Dikkat edin! İnsanlardan kimisi borcunu güzelce öder ve başkasındaki alacağını da güzelce talep eder. Kimisi de borcunu güzelce ödemez, ancak alacağını isterken güzel davranır. Kimi de kötü talep eder, iyi öder, bunlar birbirlerini dengeler.
Dikkat edin! Bir kısmı da kötü öder, kötü talep eder. Dikkat edin! Bunların en hayırlısı, borcunu öderken de alacağını isterken de güzel davranandır. Dikkat edin! Bunların en kötüsü de kötü ödeyen, kötü talep edendir.
Dikkat edin! Öfke Âdemoğlunun kalbinde bir kordur. Öfkelenen kişinin gözlerinin kızardığını, boyun damarlarının şiştiğini görmez misiniz? Kim, öfkelenmeye başladığını hissederse, hemen yere yapışsın (otursun veya yatsın)!»
Biz bu esnâda gündüzün aydınlığı devam ediyor mu diye güneşe bakmaya başladık. Bunun üzerine Rasûlullah -sallâllâhu aleyhi ve sellem-:
«–Haberiniz olsun! Dünyanın ömründen geçen kısma nisbetle kalan kısım, şu gününüzün geçen kısmına nazaran kalanı gibidir.» buyurdu.” (Tirmizî, Fiten 26/2191; İbn-i Mâce, Fiten, 18; Hâkim, IV, 551/8543; Beyhakî, Şuab, VI, 309)

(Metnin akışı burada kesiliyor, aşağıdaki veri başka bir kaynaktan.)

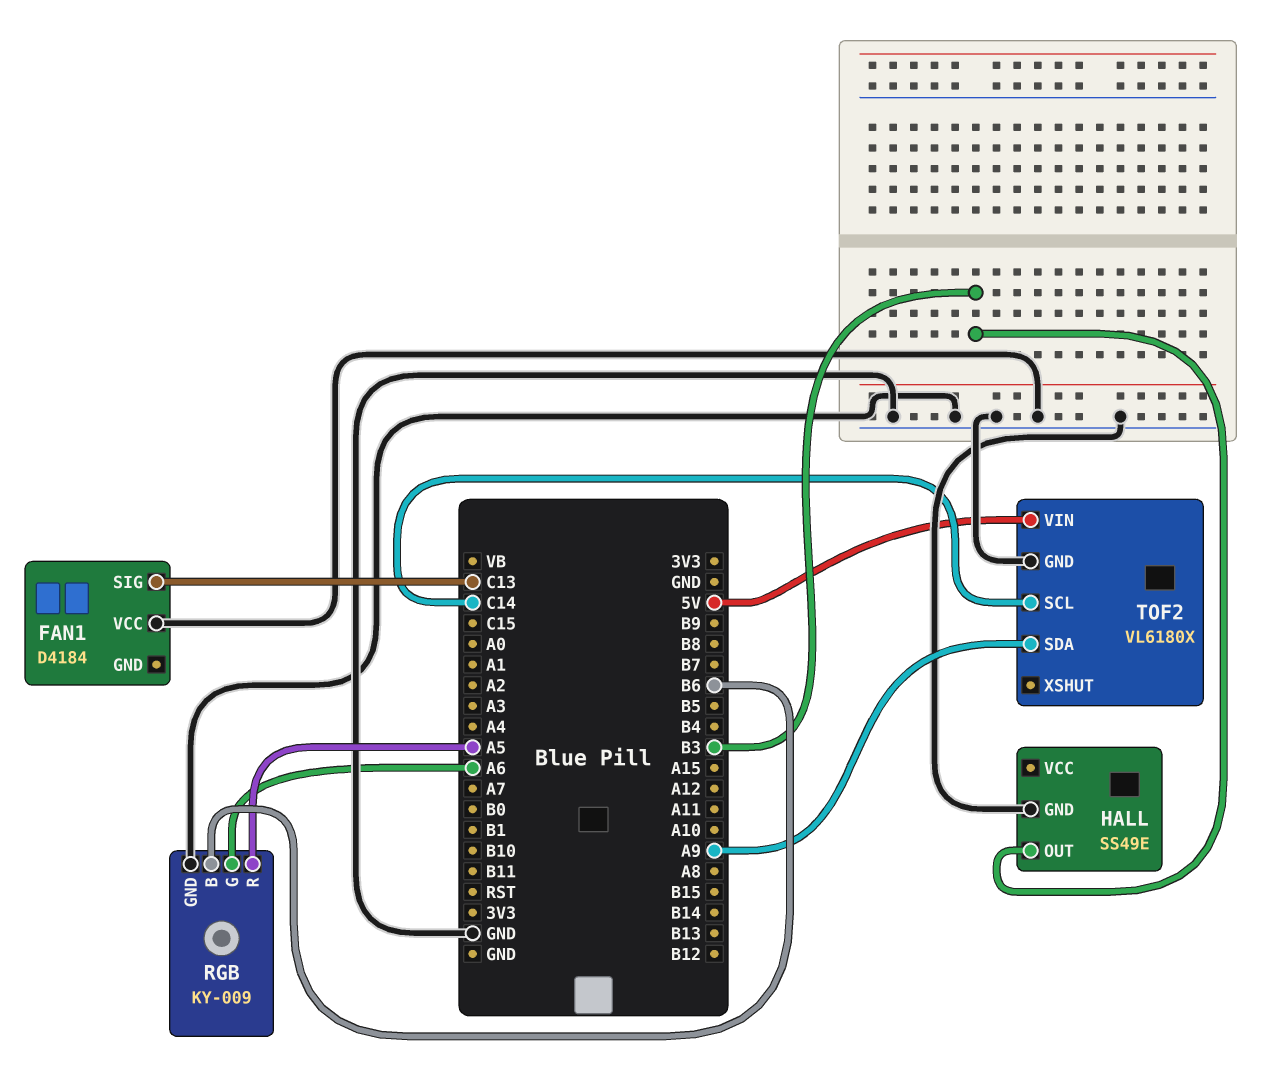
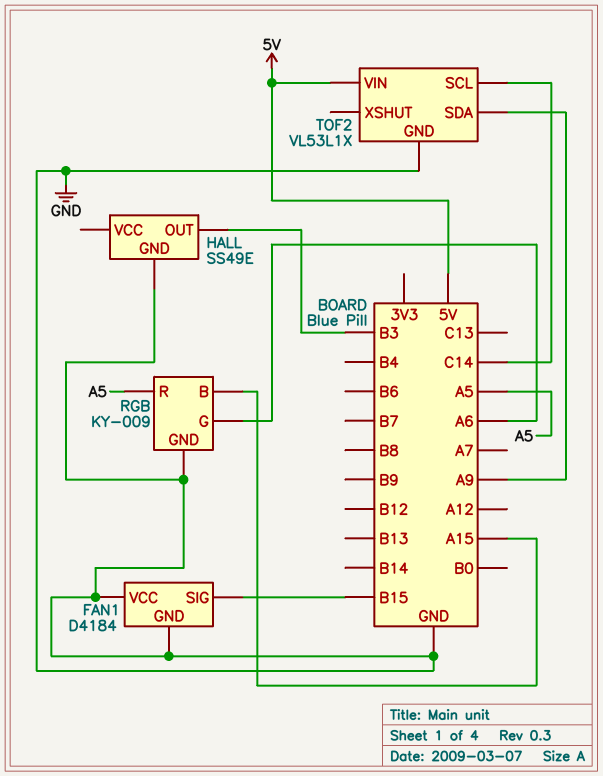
FAN1 pin GND: none -> GND
FAN1 pin SIG: C13 -> B15
RGB pin B: B6 -> A15
TOF2: VL6180X -> VL53L1X

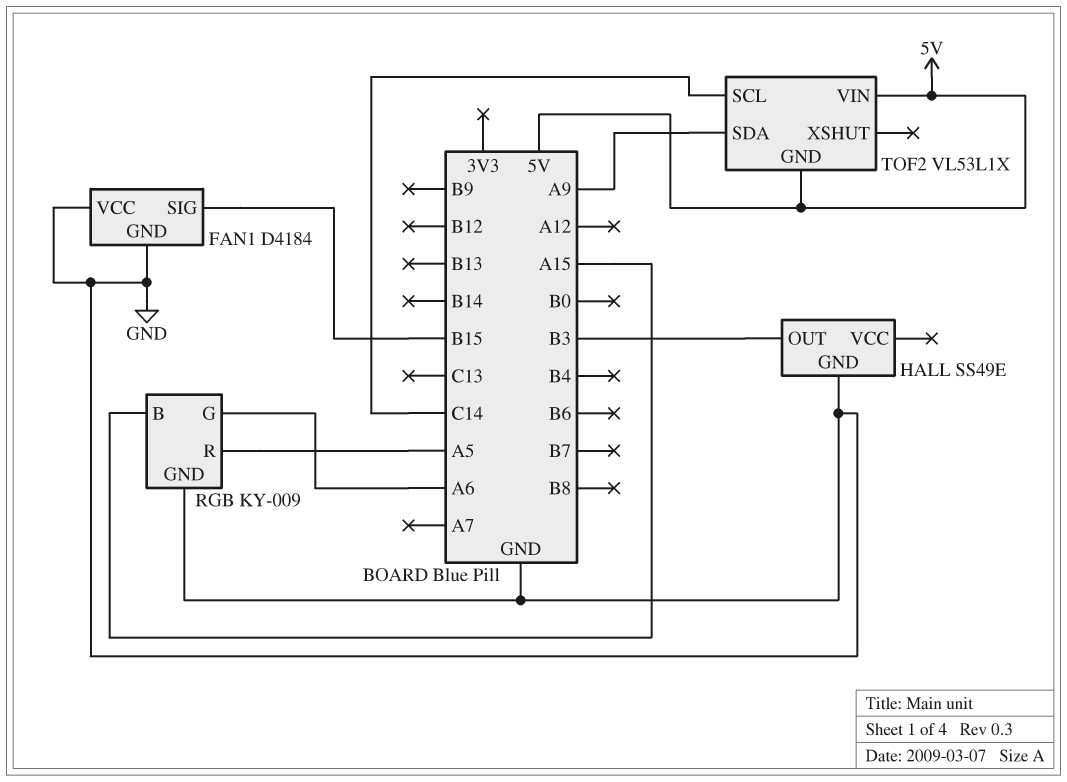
TOF2 pin GND: GND -> 5V

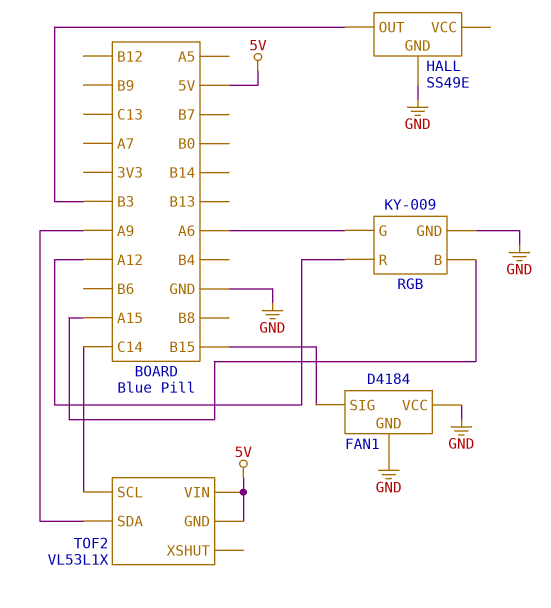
RGB pin R: A5 -> A12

[1] Bu hususta Huzeyfe -radıyallâhu anh- ise şöyle der:
“Rasûlullah r bir hutbe îrâd ederek o günden kıyâmete kadar olacak her şeyden bahsetti. Onu belleyen belledi, unutan da unuttu. Allah Rasûlü’nün haber verdiği ve fakat unutmuş olduğum o şeylerden biri vukûa gelince, öylesine canlı hatırlıyorum ki tıpkı, kişinin gördüğü bir şahsın yüzünü, o şahıs yokken hatırlamadığı hâlde bilâhare karşılaşınca hemen tanıyıvermesi gibi.” (Buhârî, Kader, 4; Müslim, Fiten, 23; Ebû Dâvûd, Fiten, 1/4240)
[2] Bu ifâde; “Doğan her çocuk (İslâm) fıtratı üzere saf ve tertemiz doğar. Sonra annesi babası onu yahudî, hristiyan veya mecûsî yapar…” (Buhârî, Cenâiz, 80; Müslim, Kader, 22, 23) hadîs-i şerîfine muhâlif değildir. Her çocuk, dalâlete, yani bâtıl yollara sürükleyen herhangi bir sebep olmadığı müddetçe hidâyeti kabûl edebilecek kâbiliyette doğar. Ancak anne-babası kâfir ise onu hidâyetten uzaklaştırıp küfre alıştırır. O da bülûğ çağına erdiğinde hayatına kâfir olarak devam eder. İşte hadîs-i şerîfteki; “kâfir olarak doğar” ifâdesinden, kâfir anne-babadan doğup hidâyeti bulamayan bu tür kimseler kastedilmektedir. Nitekim âyet-i kerîmede şöyle buyrulur:
“Nûh dedi ki: «Rabbim! Yeryüzünde kâfirlerden hiç kimseyi bırakma! Zira Sen onları bırakırsan kullarını saptırırlar; yalnız ahlâksız ve kâfir (insanlar) doğururlar (yetiştirirler)».” (Nûh, 26-27)
İmam Mâturîdî’ye göre Cenâb-ı Hak kullarına hayra da şerre de yönelebilecek cüz’î bir irâde vermiş ve onları Kitap ve Peygamber ile desteklemiştir. Kul bu irâdeyi hakka tevcih etmezse mes’ûl olur. Cenâb-ı Hak, “İlim” sıfatının muktezâsı olarak kulunun cüz’î irâdesini nerede kullanacağını bildiği için onun kaderini daha önceden yazmıştır.